Das Beste am Bordbistro ist die Coca Cola in der Glasflasche. Das Schlechteste der Kaffee: Dallmayr prodomo. Trotzdem: Als die Kaffeemaschine ausfällt, verbünde ich mich, im geteilten Leid, direkt mit dem fremden Mann, der mir gegenübersitzt. An einem Bahnhof hechten die Bordbistro-Mitarbeiter*innen nach draußen, rennen in den Zug gegenüber und holen eine riesige Thermoskanne Filterkaffee. Wir beobachten das Spektakel vom Fenster aus.
Als es piept, können wir nicht genau erkennen, ob die dunkelrot bewestete Mitarbeiterin es geschafft hat, wieder einzusteigen oder, mit viel Filterkaffee immerhin, am Bahnsteig stehen geblieben ist. Kurz darauf: Erleichterung. Wir beeilen uns, um die Ersten in der Schlange zu sein. Die Bordbistro-Mitarbeiterin hat noch ganz rote Wangen vom Abenteuer. Der Kaffee schmeckt heute zur Abwechslung ganz okay.
Der Ruhebereich der Deutschen Bahn wiederum ist ein Schrein der Bürgerlichkeit. Erschreckend viele »Germies« (im Sinne von »German People«, aber auch von »Germs«, also Keime) im Partnerlook, die nach Gründen suchen, andere zurechtzuweisen: Nicht so laut tippen!
Selbst wenn ich es nicht will, nehme ich zu viel Raum ein, meine manikürten Fingernägel auf der Tastatur jedenfalls. Harmoniebedürftig wechsele ich den Platz und setze mich neben ein anderes Alien – in diesem Fall ein Typ, der sehr laut Musik hört, die Ellbogen breit ausstreckt und ab und zu rot anläuft, genervt aufheult und dem Laptop-Bildschirm seinen Mittelfinger zeigt.

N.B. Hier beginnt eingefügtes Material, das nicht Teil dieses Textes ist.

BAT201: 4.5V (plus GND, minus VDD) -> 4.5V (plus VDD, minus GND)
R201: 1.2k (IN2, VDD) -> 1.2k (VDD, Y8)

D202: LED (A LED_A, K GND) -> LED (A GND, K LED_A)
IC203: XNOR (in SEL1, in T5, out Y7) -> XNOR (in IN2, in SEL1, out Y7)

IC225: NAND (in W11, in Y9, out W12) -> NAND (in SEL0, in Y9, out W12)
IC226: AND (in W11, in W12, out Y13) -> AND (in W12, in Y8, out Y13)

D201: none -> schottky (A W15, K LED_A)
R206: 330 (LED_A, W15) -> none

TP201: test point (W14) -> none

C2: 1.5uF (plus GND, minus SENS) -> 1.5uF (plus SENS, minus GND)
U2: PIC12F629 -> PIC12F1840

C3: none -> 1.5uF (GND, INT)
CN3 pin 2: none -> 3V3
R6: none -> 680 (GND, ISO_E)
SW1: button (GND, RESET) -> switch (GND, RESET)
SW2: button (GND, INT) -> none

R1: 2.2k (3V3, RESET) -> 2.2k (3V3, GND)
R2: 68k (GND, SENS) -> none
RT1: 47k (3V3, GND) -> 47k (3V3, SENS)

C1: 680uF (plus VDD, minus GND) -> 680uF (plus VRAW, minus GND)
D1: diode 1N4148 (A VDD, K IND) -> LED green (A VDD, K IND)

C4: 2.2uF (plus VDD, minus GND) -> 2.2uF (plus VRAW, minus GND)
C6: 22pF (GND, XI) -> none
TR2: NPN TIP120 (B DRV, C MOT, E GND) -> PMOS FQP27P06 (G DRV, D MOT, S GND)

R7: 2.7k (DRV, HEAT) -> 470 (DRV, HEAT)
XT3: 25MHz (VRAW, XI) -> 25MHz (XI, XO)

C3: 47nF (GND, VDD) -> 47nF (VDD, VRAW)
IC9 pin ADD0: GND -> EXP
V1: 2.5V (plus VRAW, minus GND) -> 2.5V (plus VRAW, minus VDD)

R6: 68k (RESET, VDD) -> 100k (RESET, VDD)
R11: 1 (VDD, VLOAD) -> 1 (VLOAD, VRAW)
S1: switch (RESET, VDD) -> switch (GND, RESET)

Er versucht, online einen neuen Fußboden zu bestellen, und scheitert.
Vor mir zwei junge Frauen, die von der Bahn dafür angestellt sind, den ganzen Tag hin- und herzufahren und mit Kindern zu spielen. Ich sitze jetzt im Familienbereich. Alle paar Minuten kommen Eltern vorbei und geben ihre Kleinkinder dort ab. Die Gerade-Abiturientinnen öffnen ihre kleinen Köfferchen und holen verschiedene Spiele, Ausmalbilder und Wachsstifte heraus. »Ich bin die Leonie«, sagt die eine jedes Mal zur Begrüßung. Zu mir sagt sie: »Es gibt auch Ausmalbilder, die extra für Erwachsene entworfen wurden!« Ein Kind sagt: »Alles ist bunt, außer Grau und Schwarz.«
Ein anderes Mal nehme ich, aufgrund des Streiks, den Flixbus statt des ICE. Immer wenn ich Reisebus fahre, denke ich an die Klassenfahrt nach Rom, eine »Windmühle« rauchen vor dem Kolosseum. Eine Windmühle – das ist ein Papptrichter, in dem sechs Joints stecken. Mein Klassenkamerad schreit laut, als wir versuchen, ihm Wasser zu verabreichen: »Wasser ist für Tiere da!«
»Der Lokführerstreik ist der einzige Streik, von dem man in Deutschland etwas merkt«, sagt P. gestern Nacht noch im »Würgeengel«. Und ich, schon wieder: »Ich liebe Streiks.« Dann sagt er: »Blockaden sind dafür da, dass die falschen Leute zu spät zur Arbeit kommen.« Und ich denke: Es gibt nichts Deutscheres, als über die Dysfunktionalität der Deutschen Bahn zu sprechen. Und sich darüber zu verbünden.